Auch die Entscheidung der kanadischen Regierung, die Zahl ausländischer Zeitarbeiter und ausländischer Studenten in Kanada zu reduzieren, trug zur Korrektur der Situation bei. „Die Trudeau-Regierung hat sich angesehen, was in der Einwanderungsakte geschah. Ich denke, er hat erkannt, dass eine gewisse Neuausrichtung angebracht war“, analysiert der Botschafter.
Verteidige den Norden
Herr Cohen sagte, er sei zufrieden, dass er während seiner drei Jahre in Ottawa dazu beigetragen habe, das Vertrauen der Kanadier in die Vereinigten Staaten wiederherzustellen.
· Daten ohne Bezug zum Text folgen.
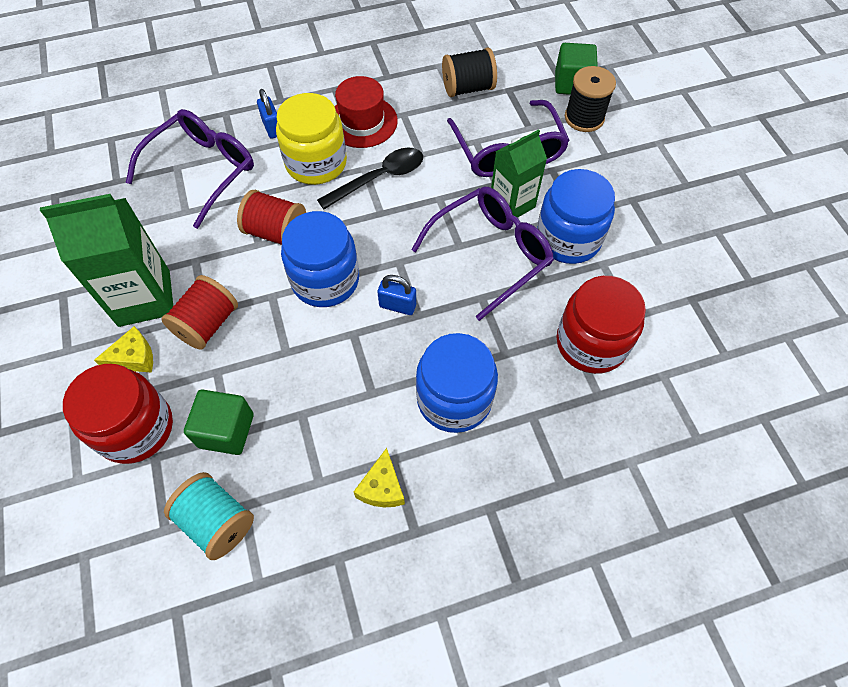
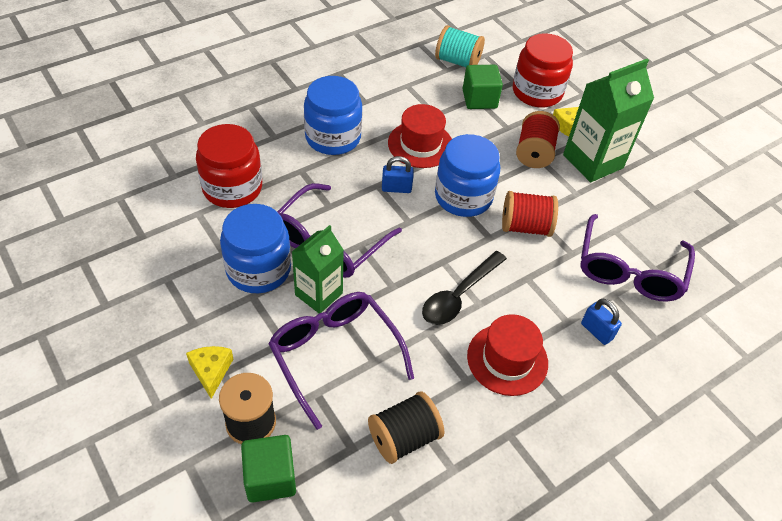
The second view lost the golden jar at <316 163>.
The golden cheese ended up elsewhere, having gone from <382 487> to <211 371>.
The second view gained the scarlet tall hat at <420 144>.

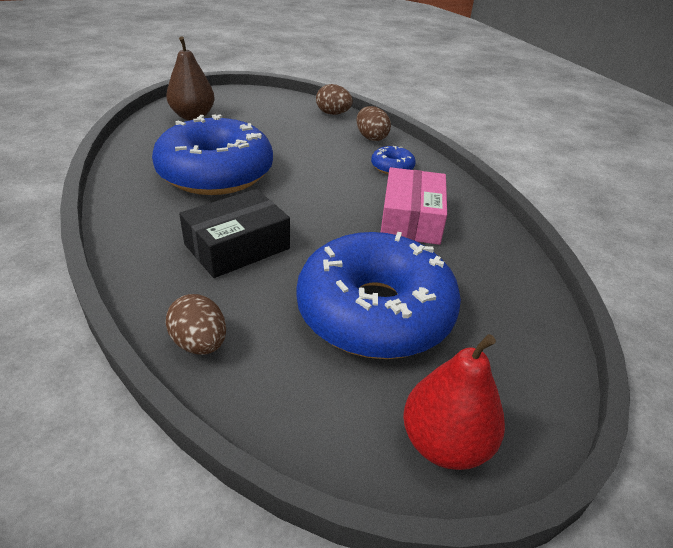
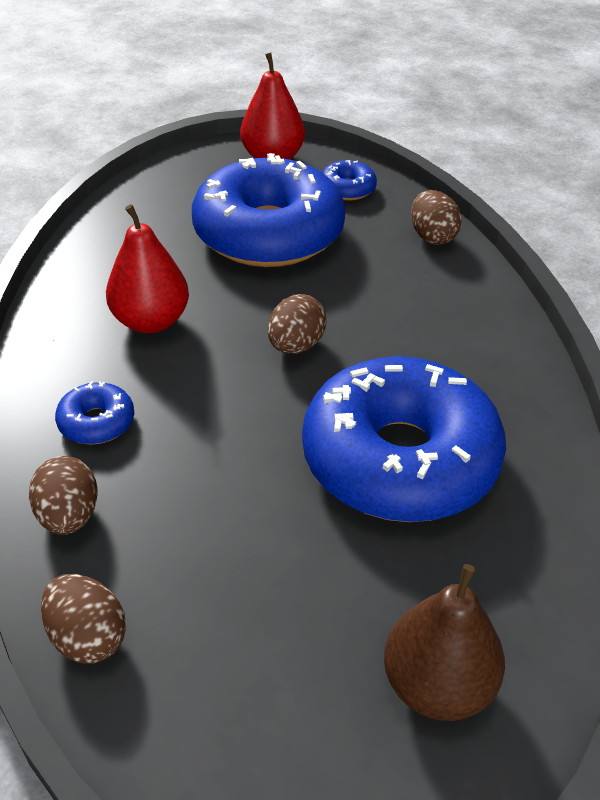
The second view lost the jet-black package at <237 246>.
Where the rose-pink package stood at <411 219>, the scarlet pear came to stand at <151 321>.
The second view gained the russet egg shape at <296 345>.
The second view gained the blue glazed donut at <347 189>.

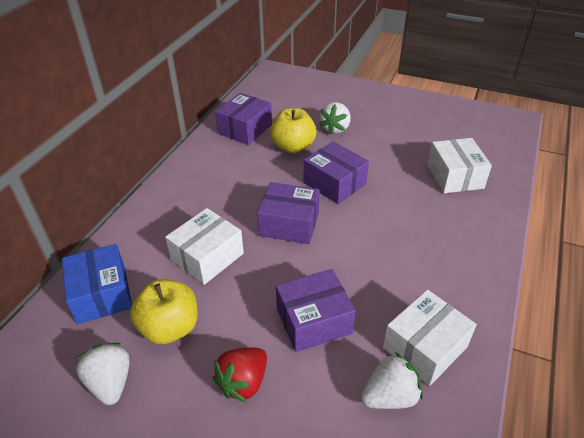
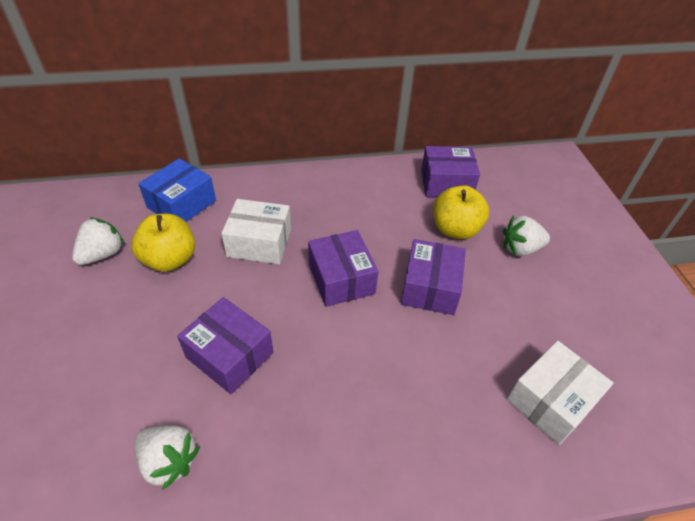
The second view lost the scarlet berry at <243 382>.
The second view lost the snow-white package at <425 347>.

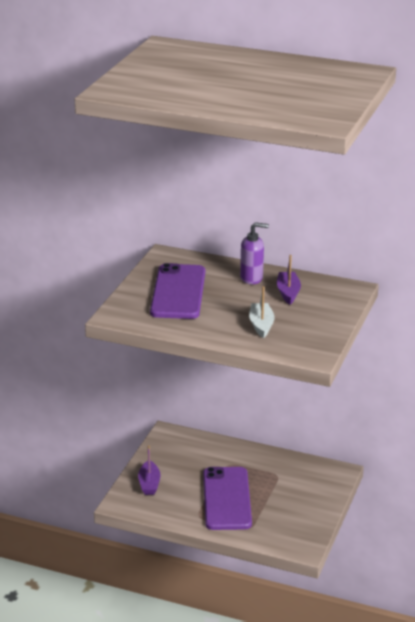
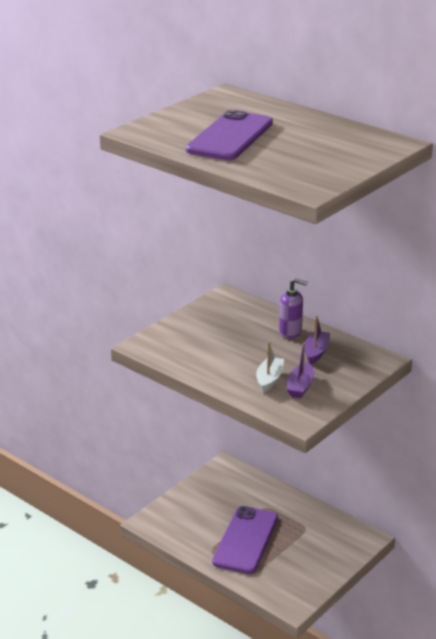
The purple toy boat ended up elsewhere, having gone from <149 484> to <300 387>.
The purple phone ended up elsewhere, having gone from <178 292> to <230 137>.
Er zeigte sich auch erfreut darüber, dass die kanadische Regierung ihre Absicht bekräftigt, die Ausgaben für Verteidigung und Sicherheit zu erhöhen.
„Früher konnten die Menschen verstehen, dass Kanada nicht viel Geld für die Verteidigung ausgeben wollte. Sie sahen, dass das Land im Osten und Westen von zwei großen Ozeanen begrenzt wird und dass im Norden die Arktis und im Süden die Vereinigten Staaten liegen. Vielleicht war das vor 20, 30 oder 40 Jahren eine praktische Sichtweise. Aber heute ist es ein kolossaler Sicherheitsfehler, die Arktis als Pufferzone zu betrachten“, argumentiert er.
„Die Arktis ist jetzt ein Tor nach Nordamerika, ein Tor nach Kanada. Schauen Sie sich die ganze Aufmerksamkeit an, die Russland und China der Arktis widmen. […] Wir müssen mehr Geld investieren, um die Arktis zu verteidigen“, sagt er.